The following function interprets the XML tags found in the grammar output in order to return the severe metric, value, confidence interval bounds and p-value.

In [None]:
def parse_segments(text, segments):
    metric = ''
    metric_and_value = None
    lower_bound = None
    upper_bound = None
    p_expression = None
    p_value = None
    significant = None
    excerpt = None

    if 'HR' in segments:
        if metric:
            metric += '/'
        metric += 'HR'
    elif 'OR' in segments:
        if metric:
            metric += '/'
        metric += 'OR'
    elif 'RR' in segments:
        if metric:
            metric += '/'
        metric += 'RR'
    elif 'AHR' in segments:
        if metric:
            metric += '/'
        metric += 'AHR'
    elif 'AOR' in segments:
        if metric:
            metric += '/'
        metric += 'AOR'
    elif 'ARR' in segments:
        if metric:
            metric += '/'
        metric += 'ARR'
    elif 'WDM' in segments:
        if metric:
            metric += '/'
        metric += 'WDM'

    if metric and 'value' in segments:
        metric_and_value = metric
        if 'less' in segments:
            metric_and_value += ' < '
        elif 'less_or_equal' in segments:
            metric_and_value += ' ≤ '
        elif 'greater' in segments:
            metric_and_value += ' > '
        elif 'greater_or_equal' in segments:
            metric_and_value += ' ≥ '
        else:
            metric_and_value += ' = '
        metric_and_value += segments['value']['value'].replace('·', '.')            

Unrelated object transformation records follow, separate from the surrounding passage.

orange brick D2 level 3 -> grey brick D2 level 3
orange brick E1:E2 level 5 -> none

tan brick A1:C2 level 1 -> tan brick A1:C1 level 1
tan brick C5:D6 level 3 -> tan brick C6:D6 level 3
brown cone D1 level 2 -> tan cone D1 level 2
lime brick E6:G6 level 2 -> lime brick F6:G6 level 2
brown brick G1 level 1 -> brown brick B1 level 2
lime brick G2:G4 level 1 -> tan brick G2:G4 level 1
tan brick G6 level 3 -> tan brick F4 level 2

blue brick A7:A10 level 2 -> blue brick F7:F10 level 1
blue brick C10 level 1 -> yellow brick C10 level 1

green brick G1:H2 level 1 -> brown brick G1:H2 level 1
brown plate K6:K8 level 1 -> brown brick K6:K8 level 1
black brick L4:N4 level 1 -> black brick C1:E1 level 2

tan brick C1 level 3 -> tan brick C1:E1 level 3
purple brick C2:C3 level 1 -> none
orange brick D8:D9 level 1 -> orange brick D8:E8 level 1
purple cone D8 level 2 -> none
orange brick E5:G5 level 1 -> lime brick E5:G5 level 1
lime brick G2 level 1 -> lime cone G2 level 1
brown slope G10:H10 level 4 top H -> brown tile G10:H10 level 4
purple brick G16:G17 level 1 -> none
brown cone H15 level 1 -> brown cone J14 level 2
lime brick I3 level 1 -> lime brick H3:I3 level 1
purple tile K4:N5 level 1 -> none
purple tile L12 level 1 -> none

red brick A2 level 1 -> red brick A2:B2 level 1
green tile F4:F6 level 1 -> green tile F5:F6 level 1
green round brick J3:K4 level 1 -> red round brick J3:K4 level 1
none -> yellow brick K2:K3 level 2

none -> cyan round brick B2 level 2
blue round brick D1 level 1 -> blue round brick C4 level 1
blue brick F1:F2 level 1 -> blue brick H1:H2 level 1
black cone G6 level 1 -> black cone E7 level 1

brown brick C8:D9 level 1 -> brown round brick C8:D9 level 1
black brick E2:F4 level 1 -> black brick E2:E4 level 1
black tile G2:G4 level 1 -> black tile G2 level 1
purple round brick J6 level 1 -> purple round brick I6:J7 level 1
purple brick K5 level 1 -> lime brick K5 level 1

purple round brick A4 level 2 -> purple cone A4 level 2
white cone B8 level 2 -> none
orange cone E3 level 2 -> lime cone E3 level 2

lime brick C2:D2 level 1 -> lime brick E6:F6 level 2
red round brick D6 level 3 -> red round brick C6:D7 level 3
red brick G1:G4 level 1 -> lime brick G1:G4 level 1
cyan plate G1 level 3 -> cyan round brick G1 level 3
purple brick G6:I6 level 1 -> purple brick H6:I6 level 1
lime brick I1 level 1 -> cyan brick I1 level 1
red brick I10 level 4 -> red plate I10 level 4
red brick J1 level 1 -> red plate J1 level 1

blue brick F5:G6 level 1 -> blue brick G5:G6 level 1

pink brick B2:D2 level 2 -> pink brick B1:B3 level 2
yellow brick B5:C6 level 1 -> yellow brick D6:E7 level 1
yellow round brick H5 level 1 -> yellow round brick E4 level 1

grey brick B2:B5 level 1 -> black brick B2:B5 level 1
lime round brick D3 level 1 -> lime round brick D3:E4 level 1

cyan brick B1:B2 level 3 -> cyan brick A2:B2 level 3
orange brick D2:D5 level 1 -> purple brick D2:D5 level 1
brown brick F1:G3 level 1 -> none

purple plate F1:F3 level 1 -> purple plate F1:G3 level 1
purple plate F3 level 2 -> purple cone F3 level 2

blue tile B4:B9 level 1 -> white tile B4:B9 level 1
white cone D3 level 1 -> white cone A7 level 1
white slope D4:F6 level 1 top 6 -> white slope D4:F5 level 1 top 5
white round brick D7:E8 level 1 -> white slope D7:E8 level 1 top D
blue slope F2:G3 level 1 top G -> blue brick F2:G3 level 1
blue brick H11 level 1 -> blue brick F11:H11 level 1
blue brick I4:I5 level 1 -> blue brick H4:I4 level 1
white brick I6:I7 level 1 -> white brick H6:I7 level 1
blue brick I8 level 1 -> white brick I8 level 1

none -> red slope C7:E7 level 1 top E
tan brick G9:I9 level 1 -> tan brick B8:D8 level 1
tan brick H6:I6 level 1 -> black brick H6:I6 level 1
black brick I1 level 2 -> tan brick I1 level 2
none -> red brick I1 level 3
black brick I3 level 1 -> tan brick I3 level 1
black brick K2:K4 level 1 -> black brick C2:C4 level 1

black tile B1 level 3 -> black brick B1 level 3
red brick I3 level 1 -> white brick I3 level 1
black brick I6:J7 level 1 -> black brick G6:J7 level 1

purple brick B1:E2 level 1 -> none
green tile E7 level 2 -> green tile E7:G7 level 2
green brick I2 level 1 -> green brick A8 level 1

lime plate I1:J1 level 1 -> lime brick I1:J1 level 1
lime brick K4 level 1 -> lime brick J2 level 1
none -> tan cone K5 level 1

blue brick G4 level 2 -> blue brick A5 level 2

    if 'lower_bound' in segments:
        lower_bound = float(segments['lower_bound']['value'].replace('·', '.'))
    if 'upper_bound' in segments:
        upper_bound = float(segments['upper_bound']['value'].replace('·', '.'))
    if 'p' in segments:
        p_expression = segments['p']['value']
    if 'p_value' in segments:
        p_value = float(segments['p_value']['value'].replace('·', '.'))
        if (p_value <= 0.05):
            significant = 'Significant'
        else:
            significant = 'Not Significant'

    risk_factor = '<span style="' + RISK_FACTOR_STYLE +'">' + html.escape(segments['risk_factor']['value']) + '</span>'
    risk_factor_start = segments['risk_factor']['start']
    risk_factor_end = segments['risk_factor']['end']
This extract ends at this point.